In closing out the 2024 celebration of National Women’s History Month, which honors women who advocate for diversity, equity and inclusion, meet the following individuals of Federally Employed Women (FEW) who promote DEIA every day. They are:

Each discusses why DEIA is critical for women in the Federal government and the overall workplace and how the Federal government is boosting its DEIA efforts.

Q: Why is DEIA critical for women in the Federal government and the workplace in general?

A: Golubski – It’s critical to have a safe place, including DEIA initiatives for women in the workforce, both within the Federal sectors and in general, to grow personally and professionally. 

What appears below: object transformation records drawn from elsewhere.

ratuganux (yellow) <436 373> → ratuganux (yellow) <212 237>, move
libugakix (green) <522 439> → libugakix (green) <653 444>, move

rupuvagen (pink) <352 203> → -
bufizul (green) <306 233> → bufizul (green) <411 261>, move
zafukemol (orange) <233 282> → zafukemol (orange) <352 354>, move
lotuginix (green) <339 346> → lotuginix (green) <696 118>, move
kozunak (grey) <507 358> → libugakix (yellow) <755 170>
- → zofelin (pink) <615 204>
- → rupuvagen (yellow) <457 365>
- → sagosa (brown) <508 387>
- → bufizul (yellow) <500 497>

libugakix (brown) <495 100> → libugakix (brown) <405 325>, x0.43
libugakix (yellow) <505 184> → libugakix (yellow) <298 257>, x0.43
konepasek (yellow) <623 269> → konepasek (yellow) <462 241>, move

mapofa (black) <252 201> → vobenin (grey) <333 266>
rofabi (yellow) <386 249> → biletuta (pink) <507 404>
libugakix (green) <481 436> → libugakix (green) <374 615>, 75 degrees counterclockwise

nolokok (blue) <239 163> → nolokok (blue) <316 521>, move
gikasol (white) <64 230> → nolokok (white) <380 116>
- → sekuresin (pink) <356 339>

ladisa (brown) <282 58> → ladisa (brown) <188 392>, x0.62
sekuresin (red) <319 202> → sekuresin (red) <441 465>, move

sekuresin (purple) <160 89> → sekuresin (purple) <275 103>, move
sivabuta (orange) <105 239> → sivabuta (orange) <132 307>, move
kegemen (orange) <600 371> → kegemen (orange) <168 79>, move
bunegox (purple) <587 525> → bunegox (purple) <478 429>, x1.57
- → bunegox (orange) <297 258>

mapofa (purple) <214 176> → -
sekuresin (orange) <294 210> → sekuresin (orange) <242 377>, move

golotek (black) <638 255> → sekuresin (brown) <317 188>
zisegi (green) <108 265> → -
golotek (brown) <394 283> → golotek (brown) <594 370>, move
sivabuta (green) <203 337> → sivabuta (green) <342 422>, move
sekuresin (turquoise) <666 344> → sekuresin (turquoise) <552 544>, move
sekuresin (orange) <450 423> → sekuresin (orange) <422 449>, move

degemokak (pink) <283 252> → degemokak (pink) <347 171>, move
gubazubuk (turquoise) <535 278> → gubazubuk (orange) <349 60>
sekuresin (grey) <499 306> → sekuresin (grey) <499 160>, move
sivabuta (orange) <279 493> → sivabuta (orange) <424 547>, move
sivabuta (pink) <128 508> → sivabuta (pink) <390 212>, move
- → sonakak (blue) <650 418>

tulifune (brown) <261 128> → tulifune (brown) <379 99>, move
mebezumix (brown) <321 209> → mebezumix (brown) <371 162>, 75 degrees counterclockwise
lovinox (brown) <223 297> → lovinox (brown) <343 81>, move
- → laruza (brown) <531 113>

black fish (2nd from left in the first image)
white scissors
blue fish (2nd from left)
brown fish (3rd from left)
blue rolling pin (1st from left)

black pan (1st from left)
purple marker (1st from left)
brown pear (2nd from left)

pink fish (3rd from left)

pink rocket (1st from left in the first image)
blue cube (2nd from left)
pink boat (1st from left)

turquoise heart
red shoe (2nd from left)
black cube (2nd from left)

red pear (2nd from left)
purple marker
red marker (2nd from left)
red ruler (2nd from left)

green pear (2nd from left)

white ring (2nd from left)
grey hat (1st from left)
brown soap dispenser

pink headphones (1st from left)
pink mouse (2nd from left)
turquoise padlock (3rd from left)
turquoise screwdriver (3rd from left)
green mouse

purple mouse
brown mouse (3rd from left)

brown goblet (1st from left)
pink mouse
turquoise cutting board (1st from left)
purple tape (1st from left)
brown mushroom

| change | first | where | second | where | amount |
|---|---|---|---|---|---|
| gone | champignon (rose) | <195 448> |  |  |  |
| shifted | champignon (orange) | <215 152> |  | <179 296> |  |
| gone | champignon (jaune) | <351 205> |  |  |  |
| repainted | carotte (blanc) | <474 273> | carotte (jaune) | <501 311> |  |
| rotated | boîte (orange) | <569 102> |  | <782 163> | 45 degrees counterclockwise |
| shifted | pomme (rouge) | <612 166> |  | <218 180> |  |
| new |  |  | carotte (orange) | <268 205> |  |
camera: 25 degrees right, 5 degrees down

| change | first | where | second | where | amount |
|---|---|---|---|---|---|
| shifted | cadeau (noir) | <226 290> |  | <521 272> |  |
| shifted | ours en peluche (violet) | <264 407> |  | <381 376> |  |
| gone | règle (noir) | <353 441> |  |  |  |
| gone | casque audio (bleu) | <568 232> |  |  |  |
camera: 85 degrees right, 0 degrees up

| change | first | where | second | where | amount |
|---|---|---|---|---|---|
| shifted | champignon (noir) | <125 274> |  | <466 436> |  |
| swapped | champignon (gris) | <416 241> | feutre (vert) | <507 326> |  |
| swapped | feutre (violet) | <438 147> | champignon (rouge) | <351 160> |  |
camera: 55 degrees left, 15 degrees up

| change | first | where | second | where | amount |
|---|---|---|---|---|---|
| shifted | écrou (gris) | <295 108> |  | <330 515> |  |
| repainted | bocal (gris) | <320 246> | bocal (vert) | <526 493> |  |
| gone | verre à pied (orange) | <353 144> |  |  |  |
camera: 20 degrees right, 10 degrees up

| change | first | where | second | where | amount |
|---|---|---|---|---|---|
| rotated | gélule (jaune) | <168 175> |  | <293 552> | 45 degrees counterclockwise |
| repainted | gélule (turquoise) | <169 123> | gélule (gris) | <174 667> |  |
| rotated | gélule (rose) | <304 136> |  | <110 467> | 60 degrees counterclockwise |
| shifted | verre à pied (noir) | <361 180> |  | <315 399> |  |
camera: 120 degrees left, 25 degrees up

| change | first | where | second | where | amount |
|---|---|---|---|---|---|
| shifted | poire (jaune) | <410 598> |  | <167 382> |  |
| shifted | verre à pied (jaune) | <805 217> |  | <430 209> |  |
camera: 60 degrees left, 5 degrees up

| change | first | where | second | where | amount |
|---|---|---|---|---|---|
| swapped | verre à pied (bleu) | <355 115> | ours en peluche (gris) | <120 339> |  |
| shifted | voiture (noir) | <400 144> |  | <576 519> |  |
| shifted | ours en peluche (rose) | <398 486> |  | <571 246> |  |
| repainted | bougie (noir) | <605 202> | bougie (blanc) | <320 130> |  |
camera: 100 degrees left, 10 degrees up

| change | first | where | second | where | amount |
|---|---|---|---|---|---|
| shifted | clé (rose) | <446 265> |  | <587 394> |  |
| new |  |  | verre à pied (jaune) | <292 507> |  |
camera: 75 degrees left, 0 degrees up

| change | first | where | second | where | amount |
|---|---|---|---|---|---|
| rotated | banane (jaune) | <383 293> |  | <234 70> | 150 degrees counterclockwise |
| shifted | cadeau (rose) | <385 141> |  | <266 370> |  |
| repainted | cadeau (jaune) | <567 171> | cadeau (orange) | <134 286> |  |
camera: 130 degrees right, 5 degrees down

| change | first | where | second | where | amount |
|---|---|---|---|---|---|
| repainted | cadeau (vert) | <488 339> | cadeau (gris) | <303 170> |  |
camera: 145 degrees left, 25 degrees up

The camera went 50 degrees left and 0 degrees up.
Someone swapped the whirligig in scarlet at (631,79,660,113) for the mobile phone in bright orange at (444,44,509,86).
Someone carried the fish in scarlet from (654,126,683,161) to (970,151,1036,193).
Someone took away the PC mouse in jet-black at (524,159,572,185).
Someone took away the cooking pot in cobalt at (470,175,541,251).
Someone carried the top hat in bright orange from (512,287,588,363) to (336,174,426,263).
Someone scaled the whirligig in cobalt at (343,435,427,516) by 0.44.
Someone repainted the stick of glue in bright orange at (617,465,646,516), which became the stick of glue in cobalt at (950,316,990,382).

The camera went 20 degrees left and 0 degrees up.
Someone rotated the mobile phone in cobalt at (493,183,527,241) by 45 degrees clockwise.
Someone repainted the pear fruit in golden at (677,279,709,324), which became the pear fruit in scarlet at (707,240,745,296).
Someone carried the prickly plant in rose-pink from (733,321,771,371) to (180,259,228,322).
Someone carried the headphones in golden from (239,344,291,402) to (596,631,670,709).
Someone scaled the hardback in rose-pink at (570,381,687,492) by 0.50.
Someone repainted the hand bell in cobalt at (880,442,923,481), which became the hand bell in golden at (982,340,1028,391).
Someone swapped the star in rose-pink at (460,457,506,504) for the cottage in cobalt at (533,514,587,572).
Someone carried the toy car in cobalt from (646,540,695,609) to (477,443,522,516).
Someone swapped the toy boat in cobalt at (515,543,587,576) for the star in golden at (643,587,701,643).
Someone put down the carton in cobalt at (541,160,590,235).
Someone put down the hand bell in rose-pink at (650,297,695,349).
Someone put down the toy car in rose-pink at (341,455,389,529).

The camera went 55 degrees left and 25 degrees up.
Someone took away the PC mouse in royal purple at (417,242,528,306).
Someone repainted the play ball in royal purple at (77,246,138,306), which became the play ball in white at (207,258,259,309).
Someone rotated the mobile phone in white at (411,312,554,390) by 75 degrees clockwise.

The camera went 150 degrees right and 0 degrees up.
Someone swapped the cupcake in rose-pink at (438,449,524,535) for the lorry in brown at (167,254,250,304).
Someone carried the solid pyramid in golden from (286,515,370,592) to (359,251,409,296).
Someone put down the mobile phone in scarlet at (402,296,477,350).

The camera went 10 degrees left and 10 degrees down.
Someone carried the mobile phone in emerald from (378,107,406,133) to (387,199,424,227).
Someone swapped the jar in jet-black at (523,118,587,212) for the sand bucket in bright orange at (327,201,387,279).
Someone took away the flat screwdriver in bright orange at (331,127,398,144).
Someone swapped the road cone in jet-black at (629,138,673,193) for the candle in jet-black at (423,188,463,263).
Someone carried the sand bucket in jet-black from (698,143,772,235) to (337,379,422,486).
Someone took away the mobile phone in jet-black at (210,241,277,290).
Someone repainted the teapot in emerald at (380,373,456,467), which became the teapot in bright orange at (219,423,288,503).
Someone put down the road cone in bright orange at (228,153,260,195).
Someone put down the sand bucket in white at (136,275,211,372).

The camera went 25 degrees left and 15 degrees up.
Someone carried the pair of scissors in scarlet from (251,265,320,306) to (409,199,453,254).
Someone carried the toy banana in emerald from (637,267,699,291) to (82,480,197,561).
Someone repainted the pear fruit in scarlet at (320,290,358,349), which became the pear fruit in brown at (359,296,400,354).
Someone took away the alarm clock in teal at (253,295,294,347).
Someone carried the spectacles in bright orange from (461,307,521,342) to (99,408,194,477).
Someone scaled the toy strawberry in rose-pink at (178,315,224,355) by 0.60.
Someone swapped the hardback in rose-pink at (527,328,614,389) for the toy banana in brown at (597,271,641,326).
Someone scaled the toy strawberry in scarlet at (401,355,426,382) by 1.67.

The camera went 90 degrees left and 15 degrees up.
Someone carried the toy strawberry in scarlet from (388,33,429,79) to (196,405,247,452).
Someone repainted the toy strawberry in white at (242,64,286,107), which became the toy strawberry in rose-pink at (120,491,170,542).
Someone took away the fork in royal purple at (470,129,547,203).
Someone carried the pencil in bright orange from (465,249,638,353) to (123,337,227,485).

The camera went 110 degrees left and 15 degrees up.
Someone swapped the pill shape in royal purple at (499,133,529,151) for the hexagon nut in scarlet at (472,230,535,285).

Here are leading DEIA initiatives advantages:

  • Ensure equal representatives. As women are capable of ALL things, breaking down barriers and biases enhances organizations and creates a level playing field where women can actively participate, contribute and advance in their careers. Increased representation of women improves diversity and brings broader experiences, ideas and insights to organizations and the implemented decision processes.

  • Challenge and overcome gender bias and stereotypes. By fostering an inclusive culture that values diverse perspectives and talents, organizations can create an environment where women’s skills and potential are recognized and utilized. Overcoming gender bias promotes fairness and a more inclusive and respectful workplace.

  • Support and retain women in their careers. According to a recent “Women in the Workplace” report, nine in 10 women ages 30 and under want to be promoted to the next level, and three in four aspire to become senior leaders. Supporting women in their careers is essential in helping the leaders of tomorrow and the general future, resulting in an equitable and inclusive workforce.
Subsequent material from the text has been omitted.